Made up of inter-connected fibres of a natural polymer called collagen along with a few cells, the cornea is crucial for controlling how light enters our eyes. However, despite its strength and durability, it can sometimes get progressively damaged. In a condition called keratoconus, loss of collagen fibres and a reduction in their cross-linking causes the cornea to thin out non-uniformly. This makes it less resistant to mechanical forces like intra-ocular pressure (pressure from the fluid in our eyeballs).

Think of a water balloon that happens to be thin, and thus bulging, at some spots. Something similar happens in keratoconus eyes as well, explains Anshul Shrivastava, a former graduate student in Namrata’s group. “The cornea in our eyes is naturally curved. But there is an abnormal change in its curvature in keratoconus patients,” he says. This increased curvature can result in major vision problems, from irregular astigmatism to loss of sight. 

Schematic of healthy and keratoconic cornea. Keratoconus arises from abnormal changes in the collagen microstructure of the cornea, leading to progressive corneal thinning and protrusion (Image courtesy: Anshul Shrivastava/generated using AI)

To address this challenge, Namrata and her group, in collaboration with Narayana Nethralaya, used the goat cornea as a model system to dive deep into its nature and properties. In a recent study, they looked at how a decrease in collagen content affects the microstructure of its fibres, and how that, in turn, influences the cornea’s mechanical properties. They found that even a short-duration treatment with collagenase – an enzyme that breaks down the collagen network – dramatically decreases corneal stiffness. 

In contrast, treating collagen fibres with a cross-linking chemical called methylglyoxal (MGO) made the corneal tissue much stiffer. This builds on previous work in the lab, where Anshul and Namrata showed that treating synthetic hydrogels made of gelatin with MGO creates more cross-linking and makes the gel tougher. 

To simulate the progressive thinning of the cornea in keratoconus, the researchers treated the goat cornea with collagenase for increasing periods of time – 15, 30, and 60 minutes. Surprisingly, the cornea became highly stretchable after just 15 minutes of treatment. But the collagen content had reduced only by about 5%. 

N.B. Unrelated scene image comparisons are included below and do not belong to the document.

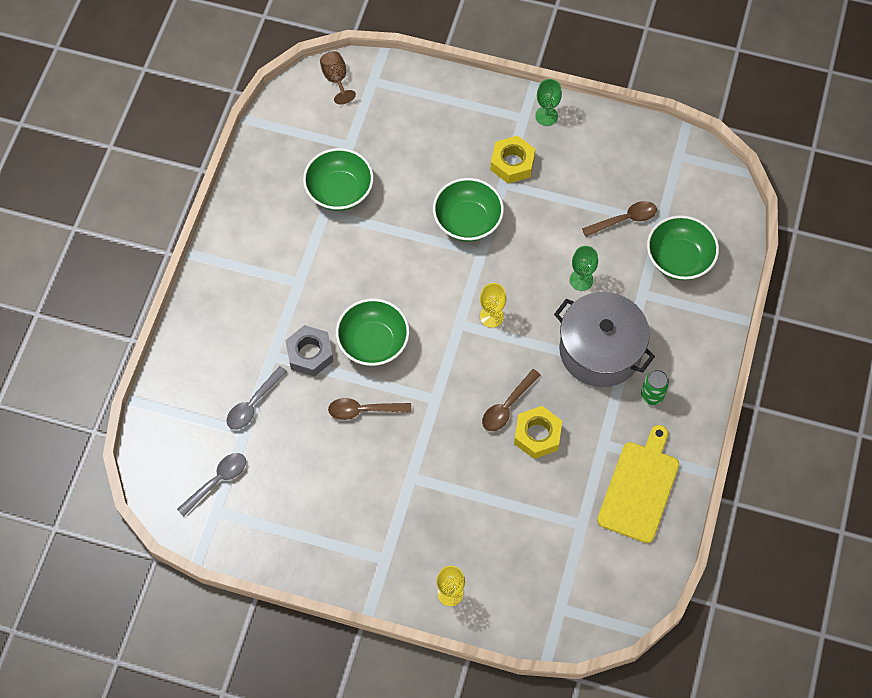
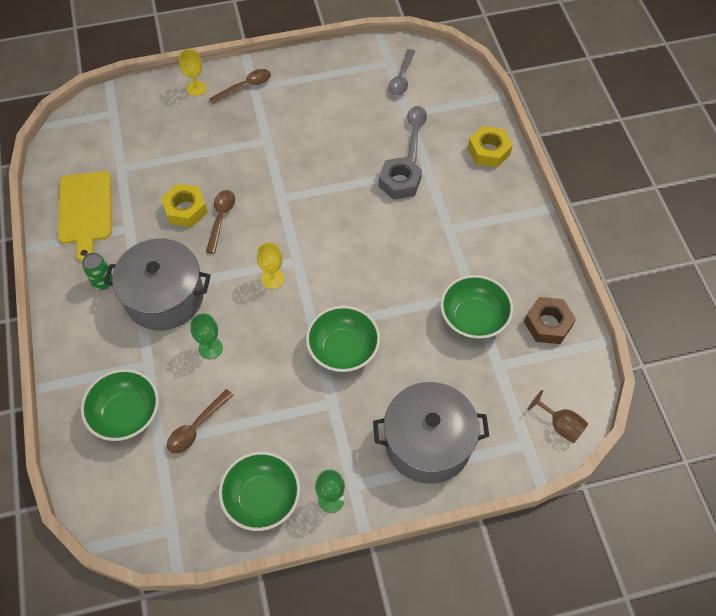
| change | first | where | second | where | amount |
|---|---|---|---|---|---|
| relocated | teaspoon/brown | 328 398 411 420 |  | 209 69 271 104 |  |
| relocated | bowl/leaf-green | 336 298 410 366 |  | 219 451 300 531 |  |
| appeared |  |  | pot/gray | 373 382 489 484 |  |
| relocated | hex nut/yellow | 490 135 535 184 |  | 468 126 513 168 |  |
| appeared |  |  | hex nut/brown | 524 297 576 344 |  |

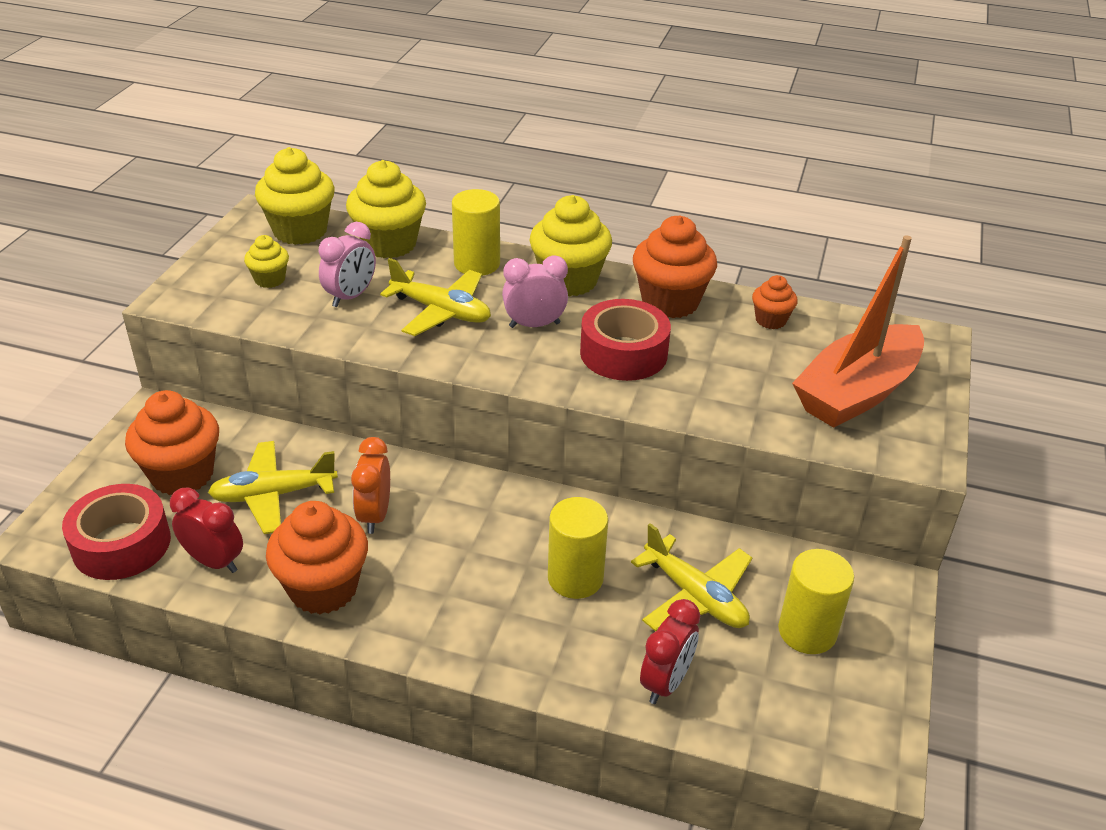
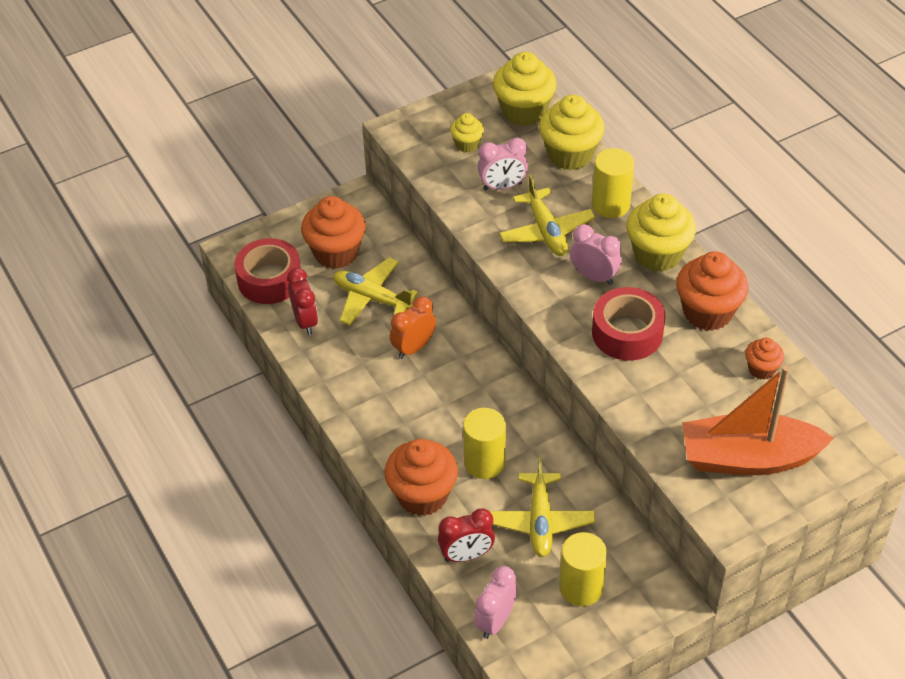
| change | first | where | second | where | amount |
|---|---|---|---|---|---|
| relocated | muffin/orange-coloured | 266 501 368 614 |  | 385 439 458 516 |  |
| appeared |  |  | clock/rosy | 474 566 517 639 |  |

When they looked closer at the collagen’s microstructure, they found that with an increase in the treatment time, the usually straight collagen fibres become more curved – their “tortuousity” increases. Curved fibres find it harder to bear mechanical loads, and buckle and stretch more easily.

“You can think of a thread which is properly taut; if we pull it, it can directly [offer] some opposing force. But if it is curved then it cannot,” explains Anshul.

These microstructural changes could be driving keratoconus as well. “If you have all these crumpled up or wrinkled up collagen, the way the light is being let inside is going to get altered,” says Namrata. 

Usually, doctors use a molecule called riboflavin to UV-cross-link the collagen in keratoconus patients, but this method can damage the retina if the cornea is already too thin. The researchers instead adopted a novel route: using MGO to increase the number of covalent bonds between the collagen fibres, in a method called non-enzymatic cross linking. As the collagen became more cross-linked, the cornea’s stiffness increased, showing that this technique could potentially treat a weakening keratoconus cornea.

The researchers were also able to link the cornea’s elastic modulus – a measure of its stiffness – with the amount of collagen using a scaling model. This can potentially be used for diagnostics in the future, Anshul says. The team now plans to study this further in human cornea slivers called lenticules.

Namrata believes that the observed microstructural changes in collagen fibres also have implications for mechanobiology – the study of how mechanical changes in the cell influence the proteins it makes. Under normal conditions, the straight collagen fibres hold the cells under tension, but in diseased conditions, this tension is affected. “The minute you snip that tension and you put them in a different mechanical state, it could produce different kinds of proteins that can exacerbate the condition,” she explains. “That’s what we’d like to investigate next.”